The Capacity for Disease Spread
Modern agricultural methods and practices can increase our susceptibility to diseases from animals and the environment. The latest example of a disease transmitted from animals to humans is the COVID-19 virus.
Through the years, studies have shown how industrial farming and land conversion for agricultural purposes paved the way for diseases to emerge and spread.
Zoonotic Diseases
Diseases that can be transmitted from vertebrate animals to people and vice versa are known as zoonotic diseases or zoonoses.
According to the CDC, approximately 60% of all infectious diseases known in humans are zoonoses. Pandemic-causing conditions are getting more and more frequent, and scientists are blaming forest clearing for purposes of agricultural activities.
More Pandemics to Come
One Health Institute UC Davis field veterinarian Dr. Jennifer Lane says that the emergence of diseases, as well as future pandemics, can be directly attributed to the loss of habitats as well as wildlife exploitation by humans, along with other threats to the extinction of species.
Lane is involved with the USAID's EPT or Emerging Pandemic Threats Predict project, which seeks to lessen the risks for future pandemics.
How Zoonotic Infections Spread
The COVID-19 virus may have come from bats, but zoonoses also originate from domestic animals such as chickens, swine, and cattle. The modes of transmission include direct contact, indirect contact, or via food and water. According to Dr. Lane, as more farms are constructed closer to wilderness areas such as forests, these livestock can get in closer contact with wildlife and the pathogens that they carry. Thus, the likelihood of disease transmission between them is increased.
According to Lane, there should be more efforts on reducing the conversion of lands and implementing proper strategies in land use zoning. Researchers from Stanford University showed how farms in Uganda that are located near forested areas have a greater chance of zoonotic transmission.
The more adjacent such facilities are too wild areas, the more they share resources and the more frequent the interactions between them. Such businesses include humans going to the forest for various resources, and animals wandering into agricultural areas in search of food.
Reducing the Risks of Zoonoses
According to scientists, lessening the possibility of contacts may involve the creation of buffer zones such as reforestation areas and tree farms.
According to Lane, another cause of increased disease incidence and transmission is the practice of intensive farming. This involves confining farm animals in closer proximity to each other.
This kind of farming creates conditions ideal for the proliferation of more pathogens. University of Bath biochemistry and biology professor Samuel Sheppard has published a study that showed how putting farm animals in close quarters, coupled with antibiotic overuse, increase harmful bacteria and zoonotic organisms.
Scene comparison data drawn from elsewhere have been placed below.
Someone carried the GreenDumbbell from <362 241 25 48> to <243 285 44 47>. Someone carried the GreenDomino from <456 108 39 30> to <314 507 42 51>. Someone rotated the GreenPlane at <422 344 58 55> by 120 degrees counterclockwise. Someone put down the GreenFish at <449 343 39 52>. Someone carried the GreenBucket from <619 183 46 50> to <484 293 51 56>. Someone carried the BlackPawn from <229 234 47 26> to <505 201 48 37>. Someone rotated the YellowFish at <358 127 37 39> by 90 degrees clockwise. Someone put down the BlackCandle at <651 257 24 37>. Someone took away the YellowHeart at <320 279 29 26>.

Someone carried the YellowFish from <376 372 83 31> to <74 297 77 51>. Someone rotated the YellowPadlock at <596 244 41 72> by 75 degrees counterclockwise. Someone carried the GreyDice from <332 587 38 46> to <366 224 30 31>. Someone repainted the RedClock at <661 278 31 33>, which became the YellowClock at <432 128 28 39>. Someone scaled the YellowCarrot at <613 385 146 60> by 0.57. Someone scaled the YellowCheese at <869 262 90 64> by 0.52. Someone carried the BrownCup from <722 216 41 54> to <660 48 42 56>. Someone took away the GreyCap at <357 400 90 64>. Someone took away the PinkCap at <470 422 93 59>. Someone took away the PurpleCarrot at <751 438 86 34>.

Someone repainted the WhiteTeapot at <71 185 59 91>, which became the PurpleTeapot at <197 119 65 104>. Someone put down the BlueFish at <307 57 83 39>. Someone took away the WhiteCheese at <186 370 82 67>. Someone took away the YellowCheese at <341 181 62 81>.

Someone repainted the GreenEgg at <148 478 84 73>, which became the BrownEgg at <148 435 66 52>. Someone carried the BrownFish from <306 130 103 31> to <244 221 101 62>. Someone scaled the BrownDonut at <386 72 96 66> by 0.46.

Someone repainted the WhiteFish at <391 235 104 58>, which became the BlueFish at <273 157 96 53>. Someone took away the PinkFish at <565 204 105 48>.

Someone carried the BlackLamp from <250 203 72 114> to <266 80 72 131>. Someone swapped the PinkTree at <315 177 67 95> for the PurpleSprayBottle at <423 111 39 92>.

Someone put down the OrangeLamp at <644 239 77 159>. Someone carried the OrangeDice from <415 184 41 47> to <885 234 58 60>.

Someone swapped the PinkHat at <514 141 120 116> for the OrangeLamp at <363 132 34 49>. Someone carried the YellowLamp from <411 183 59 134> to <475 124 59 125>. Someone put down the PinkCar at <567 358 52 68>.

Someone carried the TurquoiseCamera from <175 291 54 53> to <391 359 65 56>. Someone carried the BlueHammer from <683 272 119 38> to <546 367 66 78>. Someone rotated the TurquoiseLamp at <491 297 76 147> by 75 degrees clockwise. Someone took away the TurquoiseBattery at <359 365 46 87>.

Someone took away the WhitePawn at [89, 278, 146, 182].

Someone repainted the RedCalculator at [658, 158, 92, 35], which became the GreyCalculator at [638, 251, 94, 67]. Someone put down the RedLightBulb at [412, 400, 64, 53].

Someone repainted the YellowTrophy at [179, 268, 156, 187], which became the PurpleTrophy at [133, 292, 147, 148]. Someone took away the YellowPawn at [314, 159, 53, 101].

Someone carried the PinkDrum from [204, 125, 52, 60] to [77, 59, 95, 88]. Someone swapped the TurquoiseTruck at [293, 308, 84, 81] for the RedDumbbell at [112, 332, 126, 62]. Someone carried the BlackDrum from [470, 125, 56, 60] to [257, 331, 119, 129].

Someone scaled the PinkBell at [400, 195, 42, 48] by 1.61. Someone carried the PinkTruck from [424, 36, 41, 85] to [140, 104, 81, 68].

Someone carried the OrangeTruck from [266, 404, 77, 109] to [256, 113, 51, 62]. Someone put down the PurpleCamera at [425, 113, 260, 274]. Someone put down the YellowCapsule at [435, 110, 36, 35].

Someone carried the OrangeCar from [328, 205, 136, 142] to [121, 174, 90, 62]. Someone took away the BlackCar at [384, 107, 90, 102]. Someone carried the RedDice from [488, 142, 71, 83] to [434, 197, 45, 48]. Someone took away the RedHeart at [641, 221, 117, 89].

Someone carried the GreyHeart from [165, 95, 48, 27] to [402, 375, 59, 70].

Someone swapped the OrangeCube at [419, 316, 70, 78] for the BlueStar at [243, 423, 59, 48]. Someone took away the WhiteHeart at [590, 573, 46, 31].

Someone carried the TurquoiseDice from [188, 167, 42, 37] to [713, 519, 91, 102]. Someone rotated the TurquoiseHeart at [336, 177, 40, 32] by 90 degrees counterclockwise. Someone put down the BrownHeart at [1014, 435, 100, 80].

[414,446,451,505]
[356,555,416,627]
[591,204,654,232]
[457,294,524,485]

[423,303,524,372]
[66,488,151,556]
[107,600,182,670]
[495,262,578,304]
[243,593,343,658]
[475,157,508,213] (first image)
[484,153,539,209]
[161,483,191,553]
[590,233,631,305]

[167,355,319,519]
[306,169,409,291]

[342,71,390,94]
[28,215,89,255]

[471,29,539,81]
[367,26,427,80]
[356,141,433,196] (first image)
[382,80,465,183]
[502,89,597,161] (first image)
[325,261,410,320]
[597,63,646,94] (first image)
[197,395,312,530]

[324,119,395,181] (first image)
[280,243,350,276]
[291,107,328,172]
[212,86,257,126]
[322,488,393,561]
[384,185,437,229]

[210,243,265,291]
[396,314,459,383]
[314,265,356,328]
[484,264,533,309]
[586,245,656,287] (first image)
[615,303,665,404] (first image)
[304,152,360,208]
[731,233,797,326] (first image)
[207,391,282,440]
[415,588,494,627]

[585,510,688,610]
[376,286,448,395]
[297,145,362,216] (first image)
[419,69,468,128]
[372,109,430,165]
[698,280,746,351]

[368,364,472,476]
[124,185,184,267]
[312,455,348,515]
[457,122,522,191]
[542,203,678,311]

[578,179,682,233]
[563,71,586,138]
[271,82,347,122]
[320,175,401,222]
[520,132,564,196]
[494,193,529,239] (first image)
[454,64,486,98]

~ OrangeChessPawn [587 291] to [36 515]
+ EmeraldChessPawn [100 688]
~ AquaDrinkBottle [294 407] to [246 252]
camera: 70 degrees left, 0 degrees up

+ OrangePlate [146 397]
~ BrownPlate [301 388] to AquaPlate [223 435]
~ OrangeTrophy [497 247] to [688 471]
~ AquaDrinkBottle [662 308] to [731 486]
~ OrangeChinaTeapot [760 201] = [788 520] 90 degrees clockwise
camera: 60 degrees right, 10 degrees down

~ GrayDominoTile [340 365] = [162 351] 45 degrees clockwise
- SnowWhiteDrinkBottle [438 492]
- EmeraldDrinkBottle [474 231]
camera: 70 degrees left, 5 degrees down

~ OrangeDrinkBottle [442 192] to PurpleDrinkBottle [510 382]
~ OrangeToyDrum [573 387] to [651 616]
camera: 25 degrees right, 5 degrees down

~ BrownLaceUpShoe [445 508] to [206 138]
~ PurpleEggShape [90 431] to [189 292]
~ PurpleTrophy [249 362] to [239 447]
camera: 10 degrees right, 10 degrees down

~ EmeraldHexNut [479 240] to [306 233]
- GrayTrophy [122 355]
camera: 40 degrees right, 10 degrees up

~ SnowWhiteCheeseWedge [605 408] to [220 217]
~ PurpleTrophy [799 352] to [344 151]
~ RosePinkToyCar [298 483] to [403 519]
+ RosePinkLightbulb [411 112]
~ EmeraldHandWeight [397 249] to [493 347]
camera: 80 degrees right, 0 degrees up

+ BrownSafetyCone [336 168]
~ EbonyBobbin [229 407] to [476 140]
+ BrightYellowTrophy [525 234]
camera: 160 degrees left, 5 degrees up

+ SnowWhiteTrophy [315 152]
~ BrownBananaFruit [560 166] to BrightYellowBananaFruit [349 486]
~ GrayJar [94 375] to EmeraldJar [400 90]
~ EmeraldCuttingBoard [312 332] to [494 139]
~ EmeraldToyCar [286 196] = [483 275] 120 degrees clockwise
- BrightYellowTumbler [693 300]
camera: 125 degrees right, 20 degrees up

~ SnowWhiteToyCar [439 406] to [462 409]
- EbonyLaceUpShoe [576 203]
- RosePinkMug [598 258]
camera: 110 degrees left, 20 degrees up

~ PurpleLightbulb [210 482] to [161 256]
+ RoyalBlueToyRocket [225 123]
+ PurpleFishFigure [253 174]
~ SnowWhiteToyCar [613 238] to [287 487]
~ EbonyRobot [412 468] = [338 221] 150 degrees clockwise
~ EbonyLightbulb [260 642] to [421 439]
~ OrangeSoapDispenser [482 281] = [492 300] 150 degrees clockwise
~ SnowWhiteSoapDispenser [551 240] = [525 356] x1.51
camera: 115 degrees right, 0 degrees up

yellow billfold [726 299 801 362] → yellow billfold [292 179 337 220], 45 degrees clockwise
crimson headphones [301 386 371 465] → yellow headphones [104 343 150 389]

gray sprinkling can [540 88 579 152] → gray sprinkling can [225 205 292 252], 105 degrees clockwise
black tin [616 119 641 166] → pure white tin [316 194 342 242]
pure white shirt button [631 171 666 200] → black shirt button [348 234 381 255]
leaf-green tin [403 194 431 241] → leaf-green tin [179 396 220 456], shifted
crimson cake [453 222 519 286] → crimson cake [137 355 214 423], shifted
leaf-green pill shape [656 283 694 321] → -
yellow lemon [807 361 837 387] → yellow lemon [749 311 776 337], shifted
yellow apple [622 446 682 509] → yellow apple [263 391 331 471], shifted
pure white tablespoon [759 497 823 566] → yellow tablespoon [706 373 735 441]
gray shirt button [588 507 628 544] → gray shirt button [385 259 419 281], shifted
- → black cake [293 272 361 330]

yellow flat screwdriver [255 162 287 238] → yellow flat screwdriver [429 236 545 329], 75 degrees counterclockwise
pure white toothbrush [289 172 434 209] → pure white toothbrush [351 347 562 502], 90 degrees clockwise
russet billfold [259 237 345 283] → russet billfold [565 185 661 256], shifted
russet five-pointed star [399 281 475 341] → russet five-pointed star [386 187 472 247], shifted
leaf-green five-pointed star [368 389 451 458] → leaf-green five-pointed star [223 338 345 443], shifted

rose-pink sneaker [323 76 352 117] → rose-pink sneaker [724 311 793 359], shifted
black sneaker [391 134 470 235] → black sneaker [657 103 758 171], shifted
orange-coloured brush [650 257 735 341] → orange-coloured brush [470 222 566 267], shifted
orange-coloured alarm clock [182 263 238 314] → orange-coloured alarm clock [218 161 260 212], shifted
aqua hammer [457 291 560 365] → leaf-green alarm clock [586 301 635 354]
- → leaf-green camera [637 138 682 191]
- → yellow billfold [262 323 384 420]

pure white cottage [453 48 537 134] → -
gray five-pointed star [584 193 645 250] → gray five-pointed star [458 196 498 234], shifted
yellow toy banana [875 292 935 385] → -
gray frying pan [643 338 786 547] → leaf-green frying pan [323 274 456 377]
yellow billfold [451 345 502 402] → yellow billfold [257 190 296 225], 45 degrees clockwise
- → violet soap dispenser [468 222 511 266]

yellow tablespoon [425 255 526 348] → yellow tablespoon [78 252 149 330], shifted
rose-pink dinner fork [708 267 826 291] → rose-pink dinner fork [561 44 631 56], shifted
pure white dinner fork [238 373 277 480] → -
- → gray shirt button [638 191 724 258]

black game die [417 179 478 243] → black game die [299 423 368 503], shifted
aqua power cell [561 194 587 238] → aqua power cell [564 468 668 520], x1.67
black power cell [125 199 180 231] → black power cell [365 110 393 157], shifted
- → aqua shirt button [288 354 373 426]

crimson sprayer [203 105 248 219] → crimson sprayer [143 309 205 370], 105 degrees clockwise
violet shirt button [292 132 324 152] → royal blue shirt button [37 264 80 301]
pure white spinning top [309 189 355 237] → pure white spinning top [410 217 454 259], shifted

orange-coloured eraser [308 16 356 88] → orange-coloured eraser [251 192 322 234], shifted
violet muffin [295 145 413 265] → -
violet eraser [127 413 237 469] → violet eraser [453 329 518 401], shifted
These pathogens also have a more significant opportunity to mutate into more harmful organisms known as superbugs. Superbugs arise from the overutilization of antibiotics, making them resistant to such drugs and making them more pathogenic.
According to Lane and Sheppard, the agricultural sector can help in preventing future pandemics by practicing responsible farming based on sound biosecurity, proper animal welfare, correct antibiotic use, and other established scientific principles.
Also, governments must enforce such practices and implement sound land zoning and management of the agriculture sector to lessen the possibility of zoonotic diseases and pandemics.